Hello, I am wondering in Canada can you buy 30 round C7 mags  for use if I went overseas? And if so are there any documents that are required? Where can i get them?
Thanks :gunner:


----------



## Infanteer (8 Dec 2004)

Nope.  Prohibited - mags pinned to five rounds is the law, AFAIK.


----------



## westie47 (8 Dec 2004)

No you can only buy pinned mags in Canada thanks to one Mr. Mark Lapine. That way when you go on a shooting spree it forces you to get good at mag changes!


----------



## Paras (8 Dec 2004)

I couldnt agree with you guys more.Ive spoken to Mcpl's at my unit about the isue and all they have to say is"CF combat load is 5 mags ,so 5 mags is all you need".Its sad really that our army is so behind in mindset.


----------



## Armymedic (8 Dec 2004)

Paras said:
			
		

> I couldnt agree with you guys more.Ive spoken to Mcpl's at my unit about the isue and all they have to say is"CF combat load is 5 mags ,so 5 mags is all you need".Its sad really that our army is so behind in mindset.



Correct me if I am wrong, but I do believe the cbt load is 300 rds 5.56 for a rifleman/soldier carrying a C7.

Does ammo bandoliers come in preloaded magazines?

If not then I agree with you, we should be issued more mags. But for training here in Canada, 5 is enough, and even then often just carried empty.


----------



## Michael Dorosh (8 Dec 2004)

westie47 said:
			
		

> No you can only buy pinned mags in Canada thanks to one Mr. Mark Lapine. That way when you go on a shooting spree it forces you to get good at mag changes!



Or unpin your mags, use illegal ones (which probably outnumber legal ones), etc....

Really think all the criminals turned in their mags, do you?   You probably think they registered their guns too....


----------



## Michael Dorosh (8 Dec 2004)

Infanteer said:
			
		

> Nope.   Prohibited - mags pinned to five rounds is the law, AFAIK.



Yes, this is correct.  Any idiots thinking they can walk across the border with a 30 round mag, feel free.  Prohibited means the magazine is the same as crossing the border with an Uzi.  Can't have it, don't even dream about owning them legally.

Is it really worth getting caught just so you can play Rambo on a Militia exercise for 2 days?  Put a mag charger in the yoke of your webbing like everyone else...


----------



## Kendrick (8 Dec 2004)

Amen.


----------



## 1feral1 (8 Dec 2004)

Sometimes there is some stupid questions on here.
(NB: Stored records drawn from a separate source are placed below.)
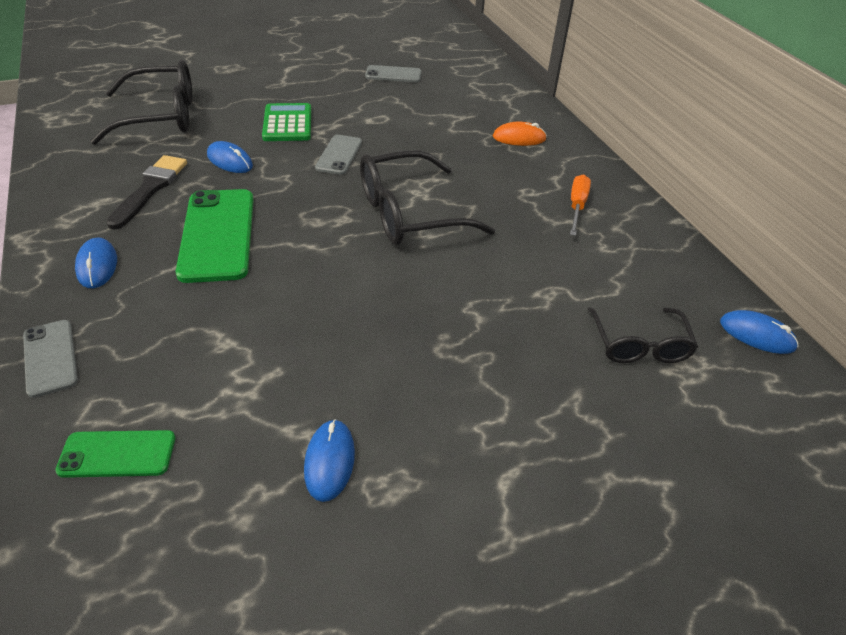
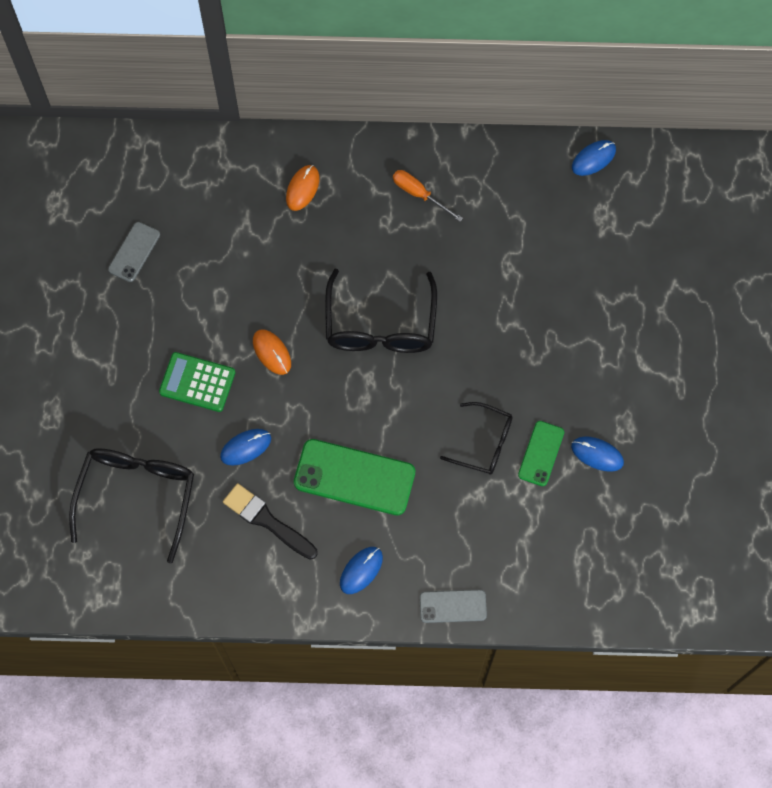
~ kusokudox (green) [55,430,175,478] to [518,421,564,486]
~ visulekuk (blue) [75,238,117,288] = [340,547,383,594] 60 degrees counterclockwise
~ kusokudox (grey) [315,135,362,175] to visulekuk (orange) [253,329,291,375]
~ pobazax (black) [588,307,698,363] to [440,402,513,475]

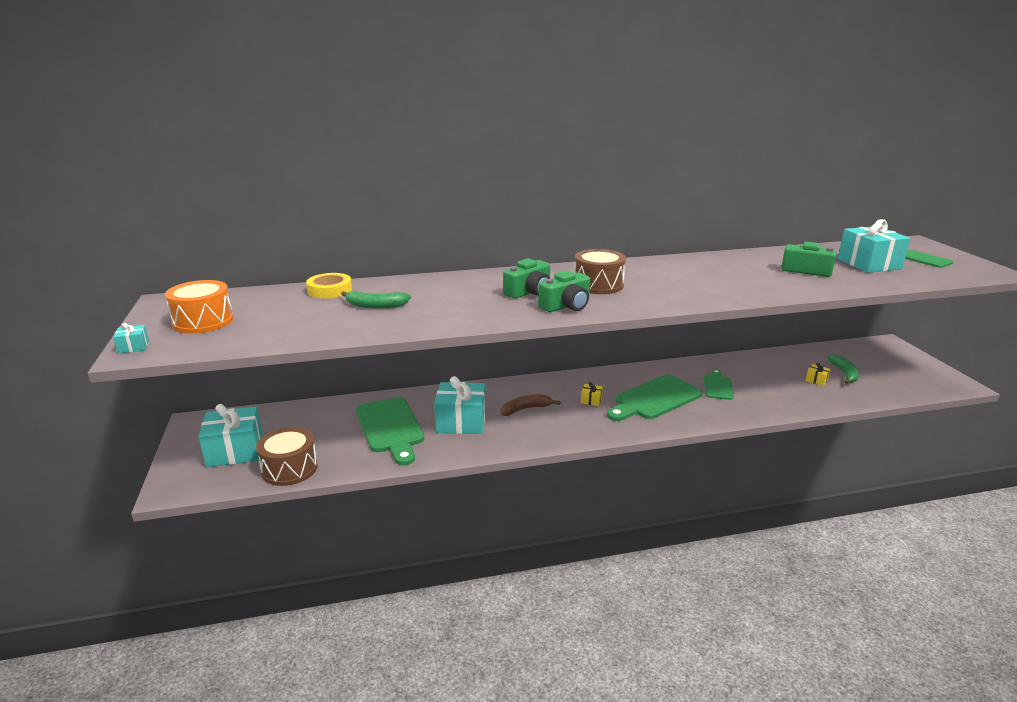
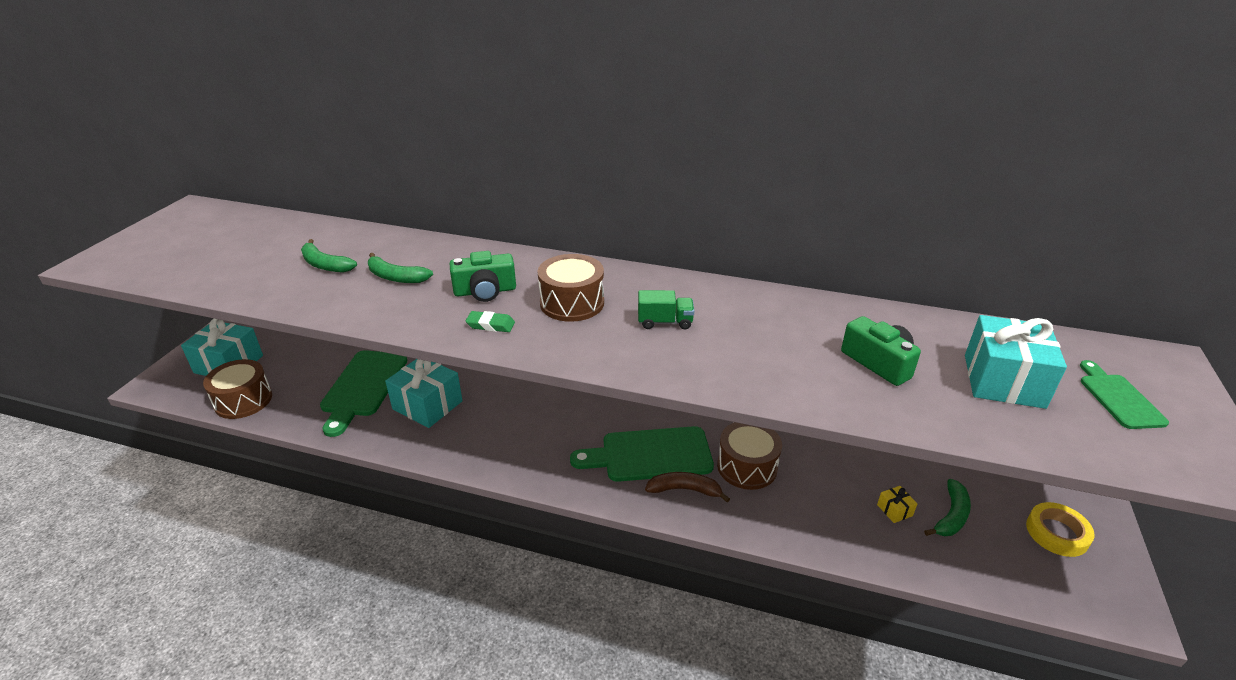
- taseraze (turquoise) [113,323,149,354]
- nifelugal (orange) [165,280,234,334]
~ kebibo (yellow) [306,273,352,298] to [1026,502,1095,557]
~ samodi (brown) [501,394,560,416] to [645,472,730,502]
~ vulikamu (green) [538,271,590,312] to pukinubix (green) [466,311,515,332]
- taseraze (yellow) [581,382,603,406]
~ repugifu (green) [704,369,734,400] to nifelugal (brown) [717,422,782,490]
+ samodi (green) [368,253,433,283]
+ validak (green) [638,290,694,329]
In short, just use issued eqpt, as its standard, and there are many varieties of M16 30rd mags ranging from plastic to steel, and many Chi-Com ones which are inferior products. 

Steel ones will defeat the alloy housings of the M16s/M4s over time. Murhpy's law always prevails, and I would not want to see inferior mags trickle into the system, and somehow end up on operations. With many countries now using M16 mag design, now known as 5.56 x 45mm STANAG 30rd mags, I have seen Malaysian, US, French, British, Israeli, and even mags from Singapore floating around here. 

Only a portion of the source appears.